Ma all’ultimo momento tutto saltò per aria: il contratto prevedeva che la gestione sportiva sarebbe comunque stata sottoposta all’approvazione di Detroit, contrariamente a quanto inzialmente era stato discusso. Enzo Ferrari rifiutò la firma. Ognuno avrebbe continuato per la propria strada. Questa decisione avrebbe comportato più avanti una scelta strategica sul lungo termine che sfociò nel 1969 con l’arrivo della Fiat come socio di maggioranza della Ferrari: Torino comprò il 50% delle azioni con l’impegno di rilevare il 40% appartenente ad Enzo Ferrari dopo la morte del grande vecchio, il quale mantenne a vita piena autonomia nella gestione sportiva; il restante 10% delle quote aziendali andò al figlio Piero.
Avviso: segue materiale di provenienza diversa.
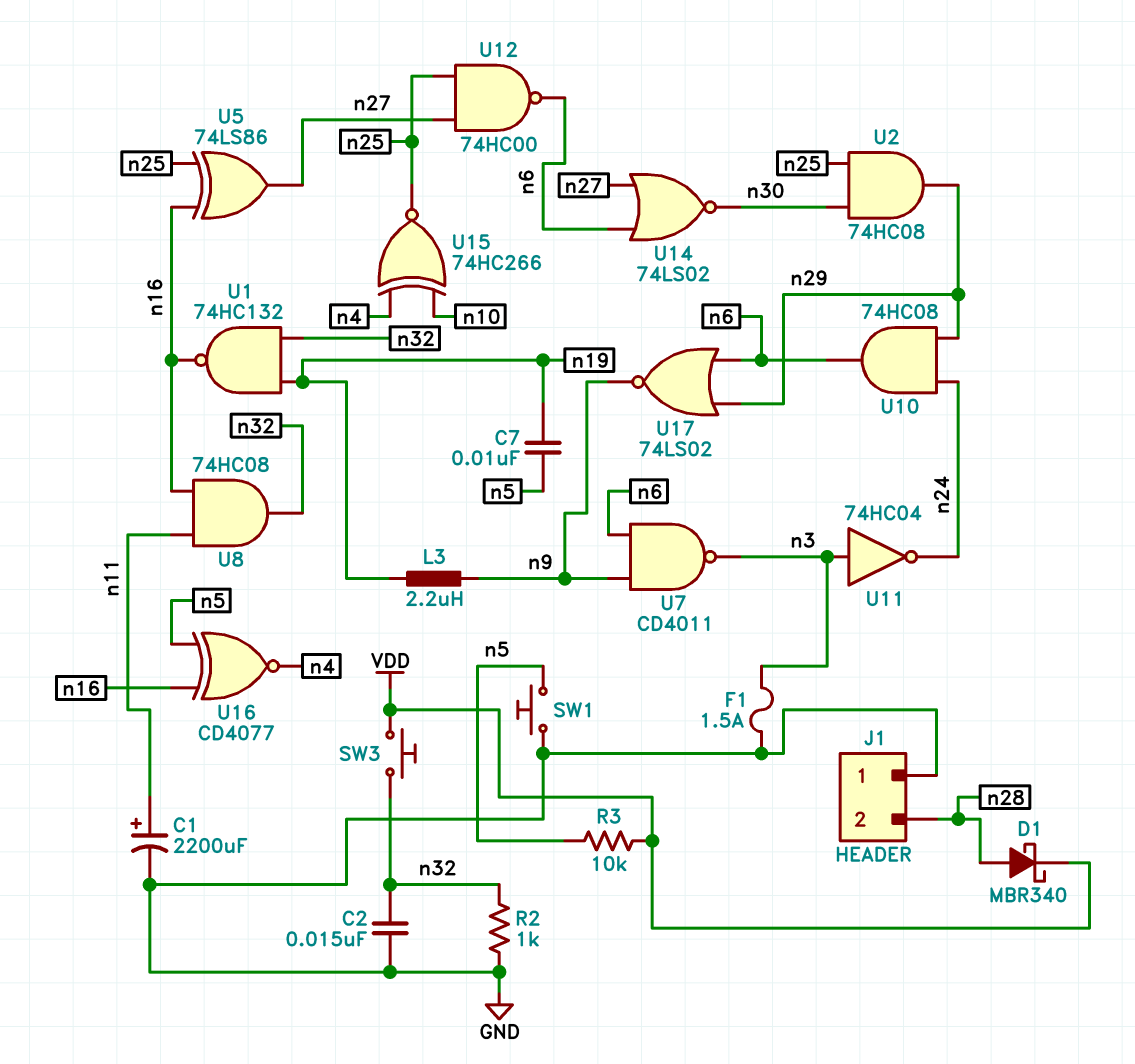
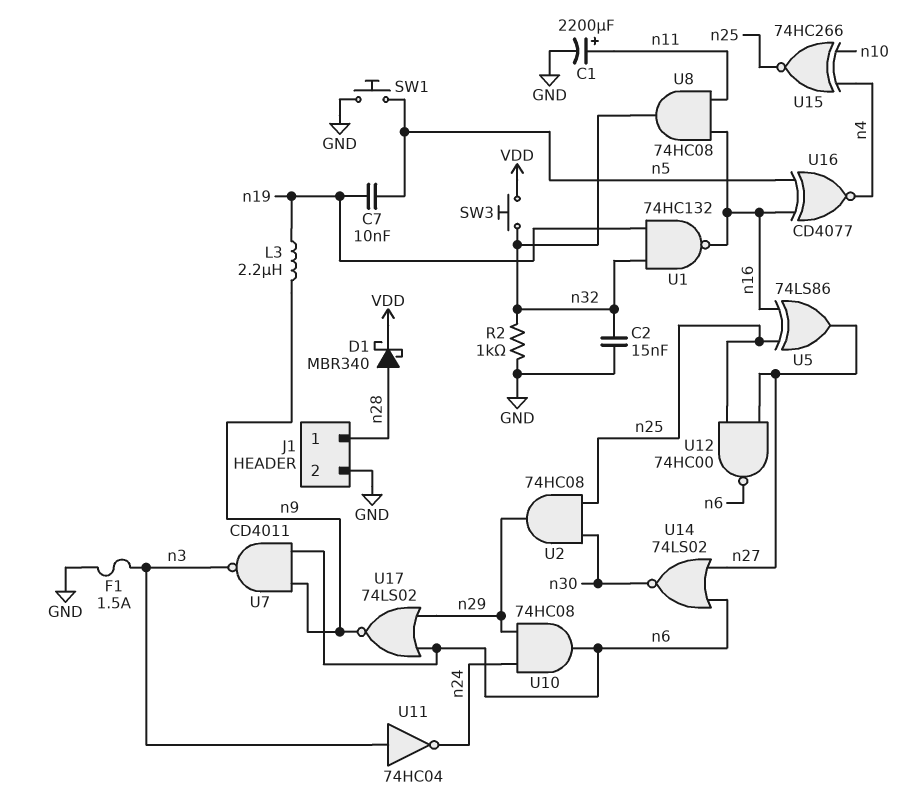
J1 pin 1: GND -> n28
J1 pin 2: n28 -> GND
R3: 10k (VDD, n5) -> none

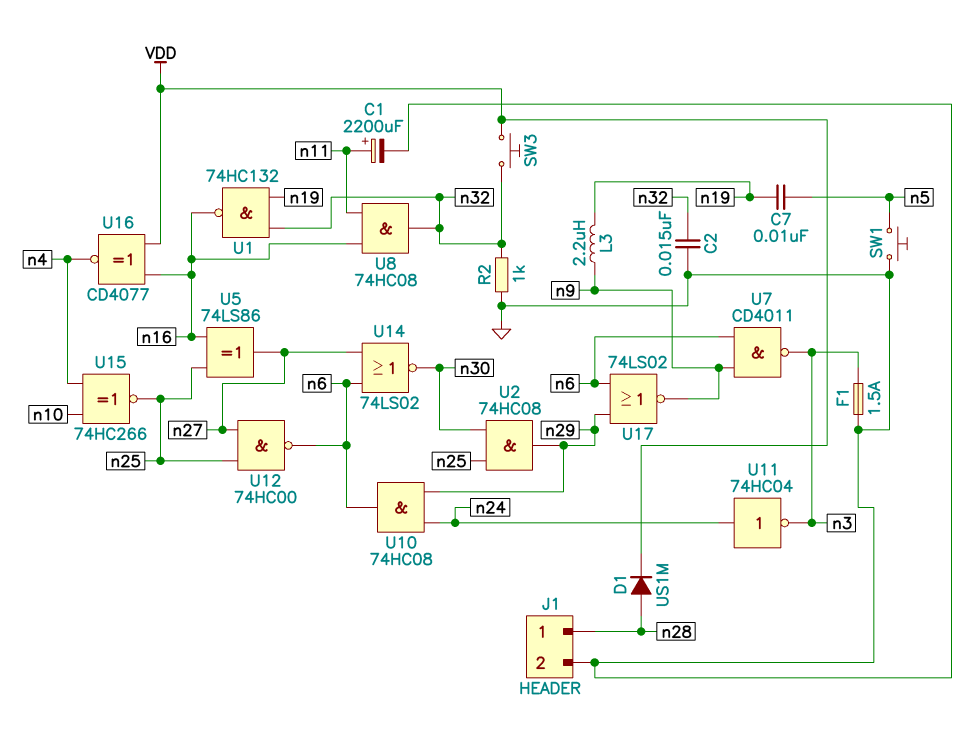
D1: schottky MBR340 (A n28, K VDD) -> diode US1M (A n28, K VDD)
U11: NOT 74HC04 (in n3, out n24) -> NOT 74HC04 (in n24, out n3)
U16: XNOR CD4077 (in n5, in n16, out n4) -> XNOR CD4077 (in VDD, in n16, out n4)

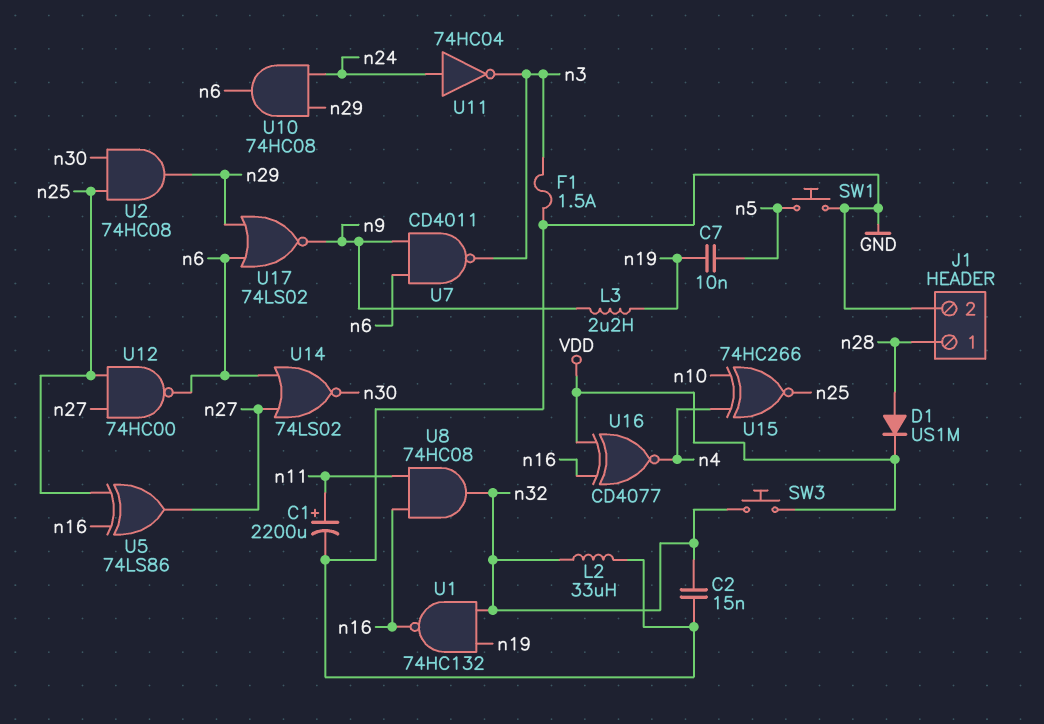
L2: none -> 33uH (GND, n32)
R2: 1k (GND, n32) -> none

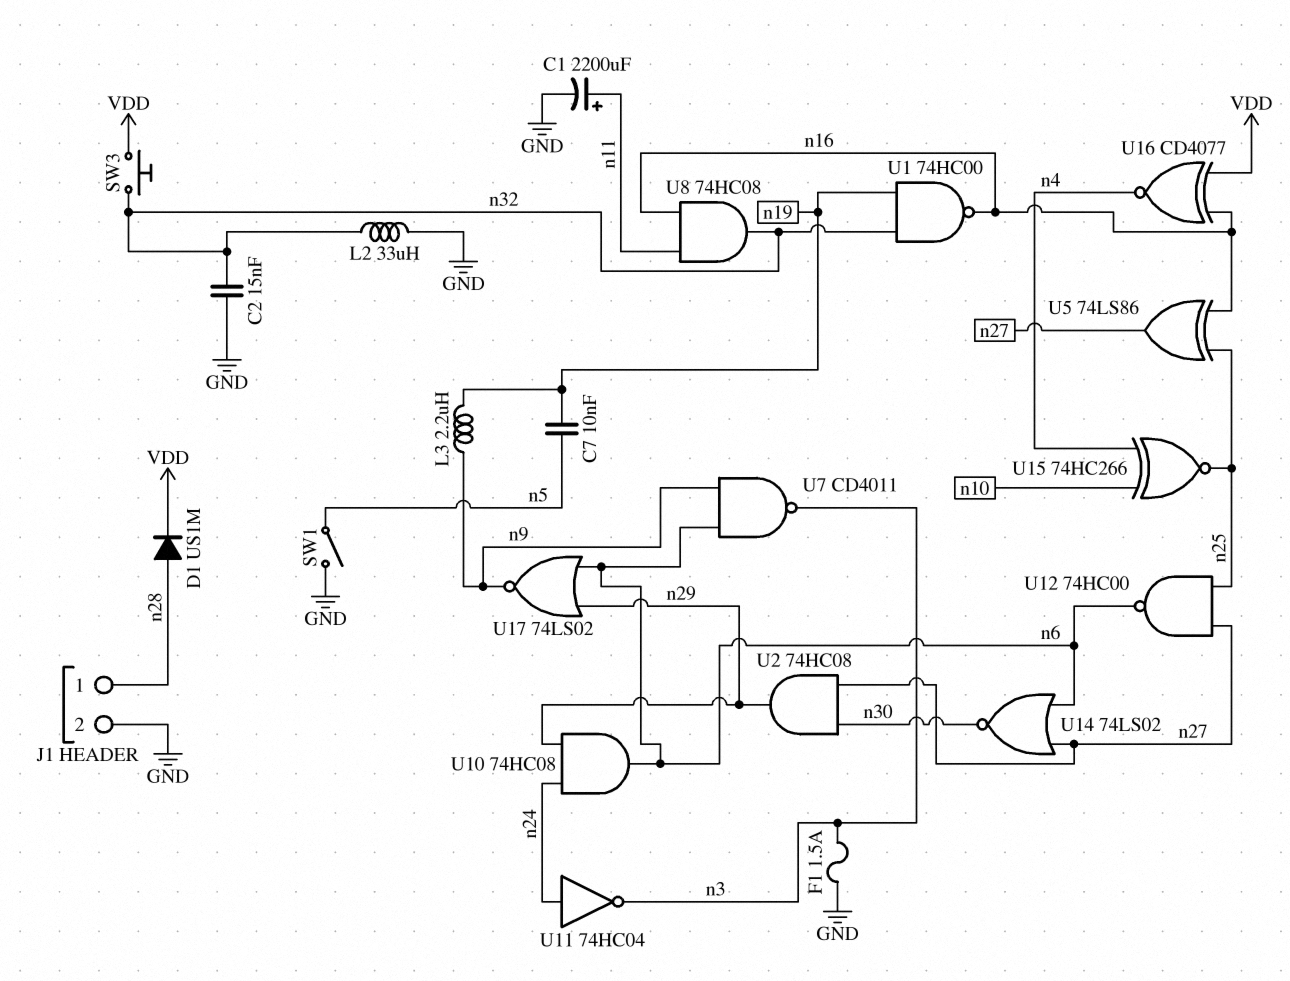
SW1: button (GND, n5) -> switch (GND, n5)
U1: NAND 74HC132 (in n19, in n32, out n16) -> NAND 74HC00 (in n19, in n32, out n16)
U2: AND 74HC08 (in n25, in n30, out n29) -> AND 74HC08 (in n27, in n30, out n29)

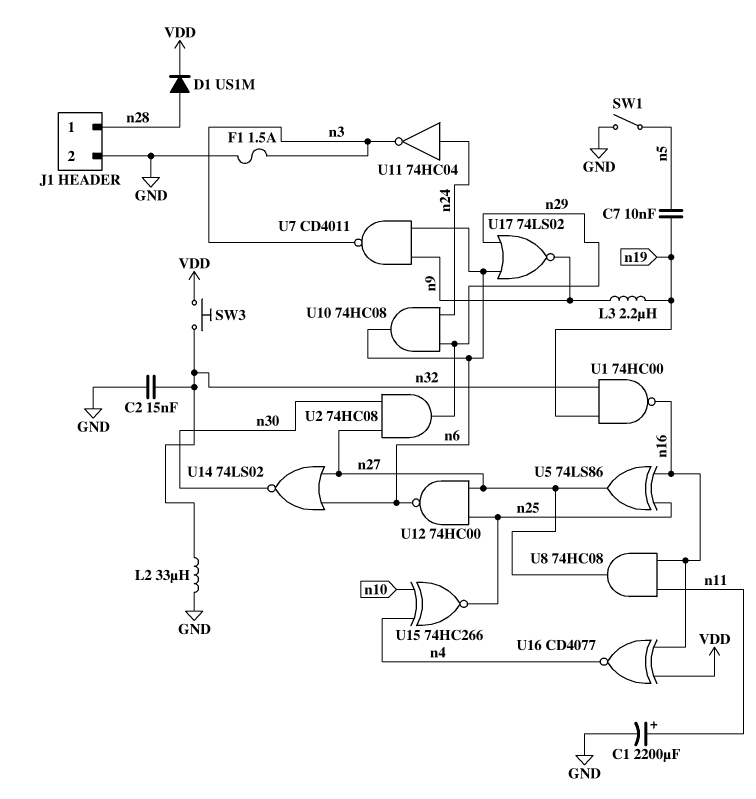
U8: AND 74HC08 (in n11, in n16, out n32) -> AND 74HC08 (in n11, in n16, out n27)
Missione: battere la Ferrari
Henry Ford II, presidente della casa dell’ovale blu, nipote del fondatore, non la prese bene. Contava molto su quell’accordo: il valore pubblicitario e promozionale proveniente dalle corse era enorme, ciò che serviva a Detroit per espandersi internazionalmente, soprattutto in Europa. Acquisire una struttura vincente come la Ferrari avrebbe fatto risparmiare notevoli costi in termini di tempo e denaro rispetto allo sviluppo diretto partendo da zero. Questa era la strategia suggerita da Lee Iacocca, all’epoca astro nascente fra i top managers della casa. Henry Ford II ritenne quindi uno sgarbo il rifiuto del Drake all’ultimo momento, così decise che la Ferrari doveva allora essere battuta in pista, ad ogni costo. Poiché l’obiettivo industriale ruotava intorno alla produzione di vetture gran turismo, il terreno di scontro fu la categoria degli sport prototipi, quindi le corse endurance. Servivano partners esperti dell’ambiente. La Lola, che già correva a Le Mans con un motore Ford V8, fornì due telai e supporto per un anno allo sviluppo, affidato a John Wyer, proveniente dalla Aston Martin. La favolosa Ford GT40 nacque in questa fase, costruita in Gran Bretagna nella fabbrica della Lola a Bromley. Sul nome: GT ovviamente significa Grand Touring, gran turismo, mentre il numero 40 indica l’altezza della vettura in pollici (40,5 per l’esattezza), pari a 103 cm.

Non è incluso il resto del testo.